If Auburn's defense plays a solid game, Florida is not likely to rain touchdowns on Pat Dye Field. But the question is whether Auburn can score enough to win.

Cox and Irons say they are close to 100 percent. They'll need to be. The offensive line will need to play better than it has all season.

If those things happen, Auburn will have a good chance to win. If they don't, it won't.

My guess is that the Tigers will play at a far different level than they did against Arkansas. The night-game atmosphere at Jordan-Hare Stadium will be different than anything Florida players have experienced this season, even at Tennessee.

I'm just not sure that Auburn's offense, without Cope and Bennett, can score enough. That's why my guess is...Florida 21, Auburn 17.

Last week was a bad one for your fearless picker. There's not much to say about a 3-4 record. For the season, the record is 38-9.

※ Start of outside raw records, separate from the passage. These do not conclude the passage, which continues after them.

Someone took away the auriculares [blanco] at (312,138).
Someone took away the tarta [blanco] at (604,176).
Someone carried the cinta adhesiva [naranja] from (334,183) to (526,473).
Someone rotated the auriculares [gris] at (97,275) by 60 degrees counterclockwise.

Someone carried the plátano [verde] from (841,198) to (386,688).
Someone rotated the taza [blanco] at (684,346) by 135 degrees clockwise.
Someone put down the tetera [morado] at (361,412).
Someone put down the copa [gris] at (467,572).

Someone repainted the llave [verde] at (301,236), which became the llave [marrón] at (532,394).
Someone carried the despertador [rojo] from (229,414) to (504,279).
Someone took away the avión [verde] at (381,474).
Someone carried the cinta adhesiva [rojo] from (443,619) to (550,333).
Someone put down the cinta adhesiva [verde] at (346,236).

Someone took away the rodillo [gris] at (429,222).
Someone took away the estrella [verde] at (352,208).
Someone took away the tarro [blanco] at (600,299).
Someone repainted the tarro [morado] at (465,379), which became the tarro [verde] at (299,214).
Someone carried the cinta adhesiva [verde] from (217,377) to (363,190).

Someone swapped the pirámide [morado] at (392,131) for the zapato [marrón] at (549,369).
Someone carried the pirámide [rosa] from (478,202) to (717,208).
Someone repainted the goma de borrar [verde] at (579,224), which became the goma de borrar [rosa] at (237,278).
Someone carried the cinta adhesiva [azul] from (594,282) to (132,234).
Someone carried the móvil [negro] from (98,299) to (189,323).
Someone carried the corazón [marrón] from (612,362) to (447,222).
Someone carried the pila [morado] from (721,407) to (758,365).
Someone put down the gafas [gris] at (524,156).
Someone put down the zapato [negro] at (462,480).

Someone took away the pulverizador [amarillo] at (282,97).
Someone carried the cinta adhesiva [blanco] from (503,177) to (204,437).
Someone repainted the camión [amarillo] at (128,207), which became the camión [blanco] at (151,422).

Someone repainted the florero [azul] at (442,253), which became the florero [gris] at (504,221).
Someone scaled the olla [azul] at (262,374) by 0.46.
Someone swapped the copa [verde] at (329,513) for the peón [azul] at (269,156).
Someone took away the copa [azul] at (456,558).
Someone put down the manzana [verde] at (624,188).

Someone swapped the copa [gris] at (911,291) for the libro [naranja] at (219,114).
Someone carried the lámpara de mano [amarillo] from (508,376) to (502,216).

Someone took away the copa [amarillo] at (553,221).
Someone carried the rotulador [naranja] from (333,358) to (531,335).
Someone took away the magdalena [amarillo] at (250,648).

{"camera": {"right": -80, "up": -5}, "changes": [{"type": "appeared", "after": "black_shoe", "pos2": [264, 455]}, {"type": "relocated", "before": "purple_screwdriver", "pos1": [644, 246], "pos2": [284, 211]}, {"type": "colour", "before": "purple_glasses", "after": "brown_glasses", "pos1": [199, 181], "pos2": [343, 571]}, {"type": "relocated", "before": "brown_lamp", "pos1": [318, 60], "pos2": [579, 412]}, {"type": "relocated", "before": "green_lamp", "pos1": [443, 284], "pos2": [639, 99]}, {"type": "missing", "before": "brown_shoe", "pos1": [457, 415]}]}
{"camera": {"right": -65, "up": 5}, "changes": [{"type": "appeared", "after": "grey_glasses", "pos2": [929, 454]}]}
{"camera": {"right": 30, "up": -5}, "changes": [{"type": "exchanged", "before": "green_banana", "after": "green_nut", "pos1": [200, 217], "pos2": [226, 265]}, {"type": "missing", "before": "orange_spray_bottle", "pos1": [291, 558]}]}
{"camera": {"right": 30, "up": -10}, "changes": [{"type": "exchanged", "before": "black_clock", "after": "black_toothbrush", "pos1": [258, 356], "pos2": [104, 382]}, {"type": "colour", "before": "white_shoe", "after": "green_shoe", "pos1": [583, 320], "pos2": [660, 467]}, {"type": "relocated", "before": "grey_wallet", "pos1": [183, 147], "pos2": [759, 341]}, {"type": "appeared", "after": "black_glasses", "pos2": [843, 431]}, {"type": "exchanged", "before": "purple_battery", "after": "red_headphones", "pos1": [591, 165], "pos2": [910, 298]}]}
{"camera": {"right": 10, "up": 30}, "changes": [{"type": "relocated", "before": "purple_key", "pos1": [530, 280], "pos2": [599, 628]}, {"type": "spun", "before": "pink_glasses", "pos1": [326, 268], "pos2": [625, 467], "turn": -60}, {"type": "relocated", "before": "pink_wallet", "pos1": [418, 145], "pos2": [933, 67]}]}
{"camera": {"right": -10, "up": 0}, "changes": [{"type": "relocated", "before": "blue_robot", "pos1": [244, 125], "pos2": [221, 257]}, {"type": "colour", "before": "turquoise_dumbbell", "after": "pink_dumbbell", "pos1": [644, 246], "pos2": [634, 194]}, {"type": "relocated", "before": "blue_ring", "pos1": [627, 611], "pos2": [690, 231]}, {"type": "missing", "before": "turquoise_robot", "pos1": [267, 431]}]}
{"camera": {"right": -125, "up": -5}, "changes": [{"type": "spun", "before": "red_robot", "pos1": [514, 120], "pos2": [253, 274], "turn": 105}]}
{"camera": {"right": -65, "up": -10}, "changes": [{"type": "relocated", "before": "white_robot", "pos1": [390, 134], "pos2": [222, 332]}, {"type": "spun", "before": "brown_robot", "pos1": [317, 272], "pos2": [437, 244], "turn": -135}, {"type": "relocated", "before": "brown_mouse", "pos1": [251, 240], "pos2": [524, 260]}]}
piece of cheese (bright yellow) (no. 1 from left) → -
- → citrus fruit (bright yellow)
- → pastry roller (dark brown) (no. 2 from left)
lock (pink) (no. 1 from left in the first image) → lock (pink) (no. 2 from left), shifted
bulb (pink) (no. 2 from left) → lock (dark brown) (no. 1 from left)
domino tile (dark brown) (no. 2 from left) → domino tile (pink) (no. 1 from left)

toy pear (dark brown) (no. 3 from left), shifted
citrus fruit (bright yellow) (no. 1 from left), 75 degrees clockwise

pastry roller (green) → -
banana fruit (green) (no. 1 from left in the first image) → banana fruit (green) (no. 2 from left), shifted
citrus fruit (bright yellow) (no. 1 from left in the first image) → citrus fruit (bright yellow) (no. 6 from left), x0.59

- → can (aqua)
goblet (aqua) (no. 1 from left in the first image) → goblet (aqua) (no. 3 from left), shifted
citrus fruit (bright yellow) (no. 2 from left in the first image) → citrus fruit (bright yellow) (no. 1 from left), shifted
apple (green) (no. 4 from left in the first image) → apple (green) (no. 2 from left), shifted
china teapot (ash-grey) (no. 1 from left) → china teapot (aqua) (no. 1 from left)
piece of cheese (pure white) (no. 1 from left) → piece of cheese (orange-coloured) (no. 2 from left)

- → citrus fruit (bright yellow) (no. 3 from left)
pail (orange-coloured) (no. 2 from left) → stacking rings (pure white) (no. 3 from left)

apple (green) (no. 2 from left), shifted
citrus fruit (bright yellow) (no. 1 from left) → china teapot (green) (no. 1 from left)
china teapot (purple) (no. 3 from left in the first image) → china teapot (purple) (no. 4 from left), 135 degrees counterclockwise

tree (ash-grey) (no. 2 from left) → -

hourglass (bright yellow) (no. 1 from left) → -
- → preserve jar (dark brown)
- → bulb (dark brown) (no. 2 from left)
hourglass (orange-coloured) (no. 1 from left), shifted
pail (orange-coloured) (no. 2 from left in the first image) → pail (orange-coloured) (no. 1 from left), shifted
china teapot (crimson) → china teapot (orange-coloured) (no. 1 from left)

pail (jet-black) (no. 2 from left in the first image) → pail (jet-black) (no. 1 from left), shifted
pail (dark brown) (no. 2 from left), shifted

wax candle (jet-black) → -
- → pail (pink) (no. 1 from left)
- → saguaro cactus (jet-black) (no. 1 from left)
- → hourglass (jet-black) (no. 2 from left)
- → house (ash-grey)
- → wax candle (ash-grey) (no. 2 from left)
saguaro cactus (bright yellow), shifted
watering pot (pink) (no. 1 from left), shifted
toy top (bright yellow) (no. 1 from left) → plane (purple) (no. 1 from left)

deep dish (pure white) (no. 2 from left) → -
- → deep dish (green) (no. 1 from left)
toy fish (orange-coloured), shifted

Ole Miss (2-4 and 1-2) at Alabama (4-2 and 1-2): Alabama has reason to be frustrated. It should have won at Arkansas. It had its chances at Florida. At the same time, it could have lost to Vanderbilt, Hawaii and even hapless Duke.

Ole Miss is a bad team. The Rebels made all of seven first downs last Saturday but won 17-10 only because Vanderbilt self-destructed as only Vanderbilt can do. Alabama 27, Ole Miss 14.

Kentucky (3-3 and 1-2) at LSU (4-2 and 1-2): If any SEC team ought to feel badly today, it's LSU. There is little doubt LSU is the most talented team in the SEC. The Bayou Bengals have destroyed overmatched teams and have managed one touchdown in eight quarters against Auburn and Florida.

Unfortunately for Kentucky, it is among the overmatched teams. LSU 42, Kentucky 14.

Vanderbilt (2-4 and 0-3) at Georgia (5-1 and 2-1): This could be one of the more interesting games of the day.

Vanderbilt has a typical Vanderbilt record, but the Commodores have been oh so close. They lost to Arkansas because they missed an extra point in the first half and a potential game-winning field goal at the end. They took Alabama to the wire. They literally gave the game away at Ole Miss.

Georgia's defense was exposed last Saturday in a 51-33 loss to Tennessee at home. The Bulldogs weren't so hot on offense either. Two of their touchdowns came on kick returns. The previous two weeks, they were exceptionally fortunate to beat Colorado and Ole Miss, two bad teams.

Quarterback Joe Tereshinki will try to get the Georgia offense cranked up this week.

Vanderbilt has no reason to fear Georgia, but alas, the Commodores always seem to find a way to come up short. Georgia 28, Vanderbilt 20.

Jacksonville State (3-2) Mississippi State (1-5): Mississippi State coach Sylvester Croom must be wondering what he did to anger the football gods. The Bulldogs lost their starting quarterback and their backup within minutes of each other against West Virginia. Fortunately, Mike Henig, the starter to begin the season, has returned from a broken collarbone.

Mississippi State is a very bad football team, bad enough that a game against the Division I-AA Gamecocks is no gimme. It might be the Bulldogs' last chance to win before the season finale against Ole Miss. Mississippi State 20, Jacksonville State 14.

Southeast Missouri State (3-2) at Arkansas (4-1): Coming off an emotional win over Auburn, it's probably a good thing the Razorbacks have a I-AA opponent on their schedule. Arkansas 35, SEMO 7.